Esse tem sido o contínuo traço de minha
prédica; esse, também, o meu constante esforço e grande interesse, procurando
iluminar as mentes dos índios, buscando atingir os seus corações e, tanto
quanto possível, conferir a eles o senso e a
percepção
dessas preciosas doutrinas da graça, pelo
menos até onde os meios usados possam contribuir para isso. Essas são as
doutrinas e esse o método de pregação que têm sido abençoados por Deus, para o despertamento e a salvação, conforme espero, de um bom
número de almas; e que têm servido de meios para a realização de uma
extraordinária mudança entre os ouvintes, de maneira geral.
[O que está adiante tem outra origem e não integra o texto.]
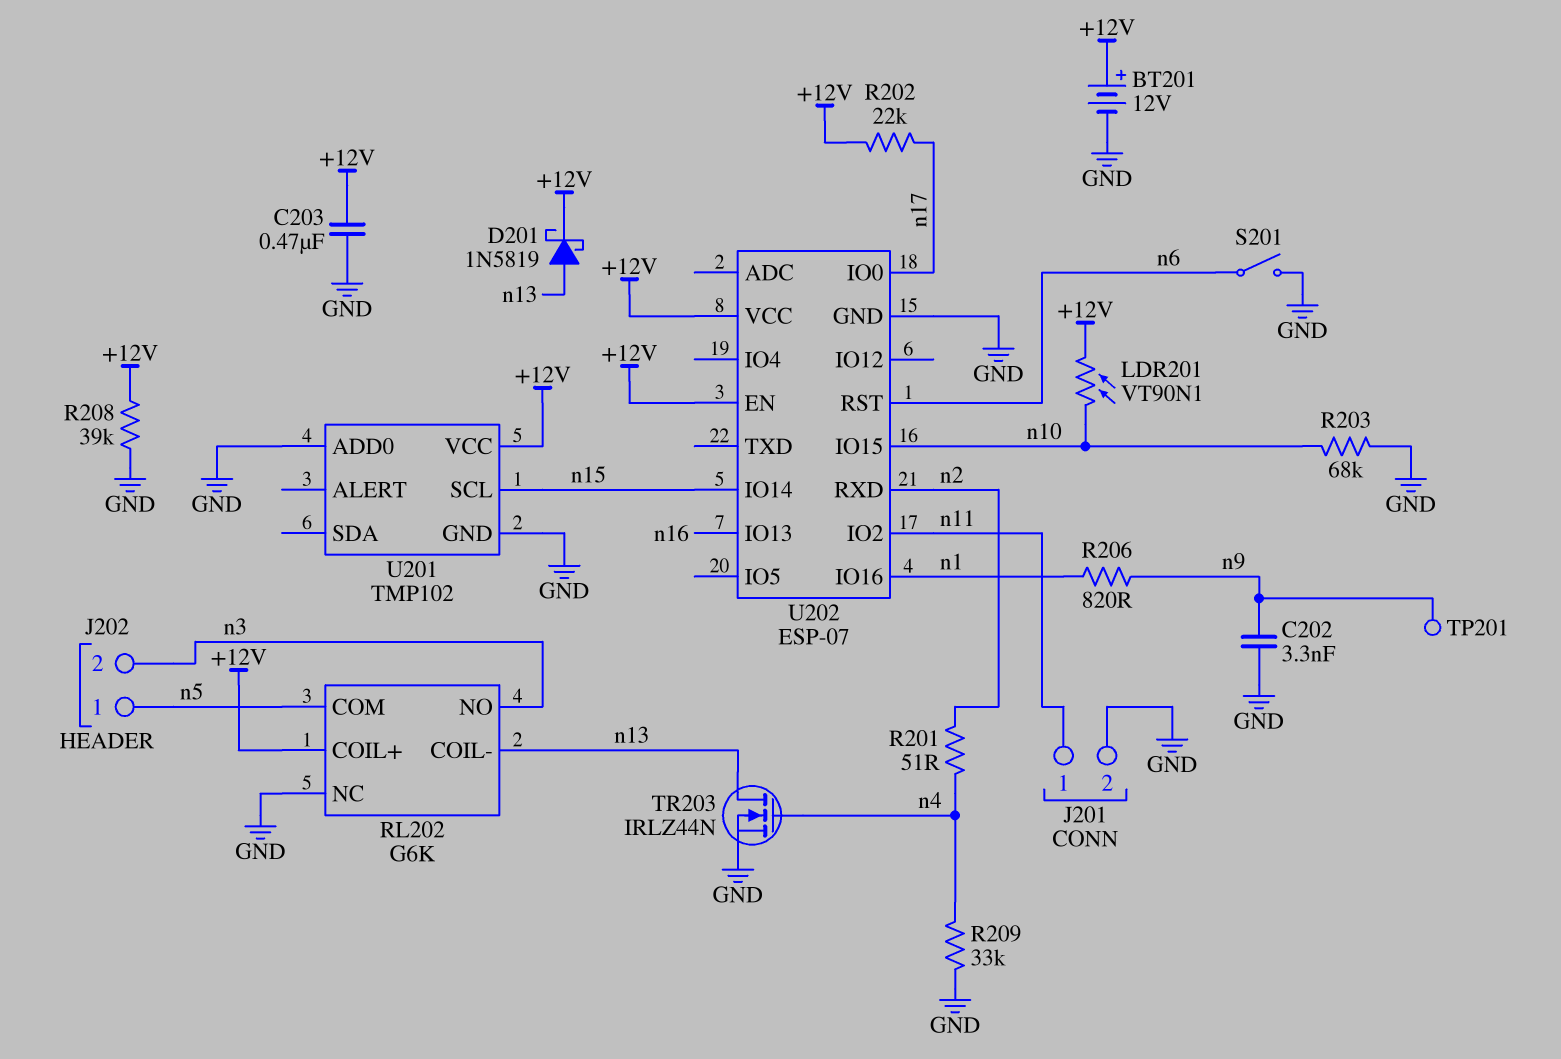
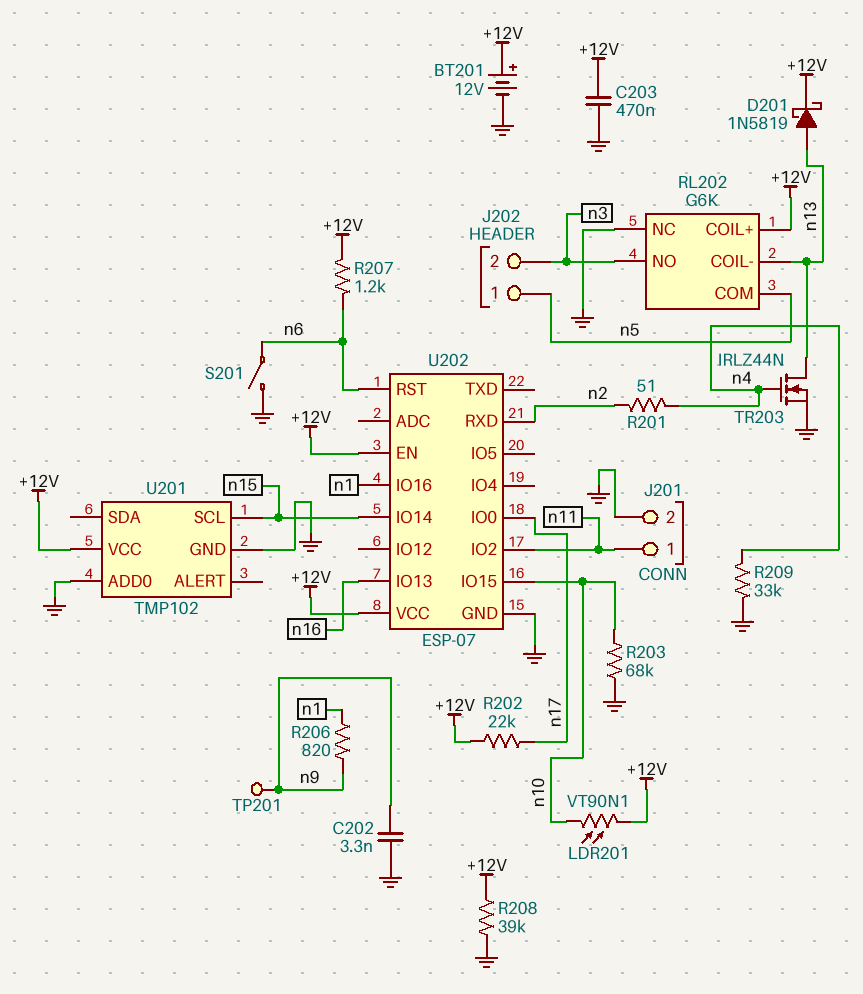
R207: none -> 1.2k (+12V, n6)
Quando essas verdades atingiram os
corações,
então não houve vício que não fosse abandonado, e nenhum dever cristão externo
que fosse negligenciado. O alcoolismo, o vício mais constante, foi descontinuado,
tendo-se conhecimento apenas de alguns casos raros entre meus ouvintes, por
meses a fio. A prática abusiva, seja do homem ou da mulher, de
deixar o cônjuge, a fim de se unir a outra pessoa, foi prontamente abandonada.
Há três ou quatro casais, que voluntariamente deixaram
as pessoas a quem se tinham ajuntado e voltaram aos seus cônjuges, vivendo
juntos agora, em amor e paz. E outro tanto pode ser dito de diversas outras
práticas viciosas. A reforma de costumes foi geral — tudo oriundo da influência
interna da verdade divina sobre seus corações, e não de restrições
impostas de fora, ou porque essas práticas tenham sido mostradas
detalhadamente e combatidas. Algumas dessas práticas, de fato, nunca ao menos
cheguei a mencionar. Quero particularizar a questão da infidelidade conjugal.
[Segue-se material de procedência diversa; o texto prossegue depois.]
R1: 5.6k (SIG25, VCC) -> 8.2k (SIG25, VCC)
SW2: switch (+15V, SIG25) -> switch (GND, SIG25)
Antes, alguns índios, uma vez despertadas suas consciências pela Palavra de
Deus, vieram até mim expor sua própria iniciativa confessaram-se
culpados quanto a esse pecado. Assim, quando porventura eu mencionava as suas
práticas malignas e pecados como contrários à natureza, não o fazia com um
desígnio em mente, nem com a esperança de conseguir entre eles alguma mudança
de conduta, e isso porque sabia que enquanto a árvore permanecesse corrupta,
seu fruto naturalmente seria podre. Meu propósito era orientá-los, levando-os a
ver a pecaminosidade de suas próprias vidas, tendo em
vista conscientizá-los da corrupção de seus corações,
para então convencê-los sobre a necessidade de uma renovação de sua natureza
interior, e despertá-los a buscar, com a Maior diligência possível, aquela
profunda transformação que, uma vez obtida, eu sabia que naturalmente
produziria mudança nas maneiras e nos costumes deles em todos os aspectos.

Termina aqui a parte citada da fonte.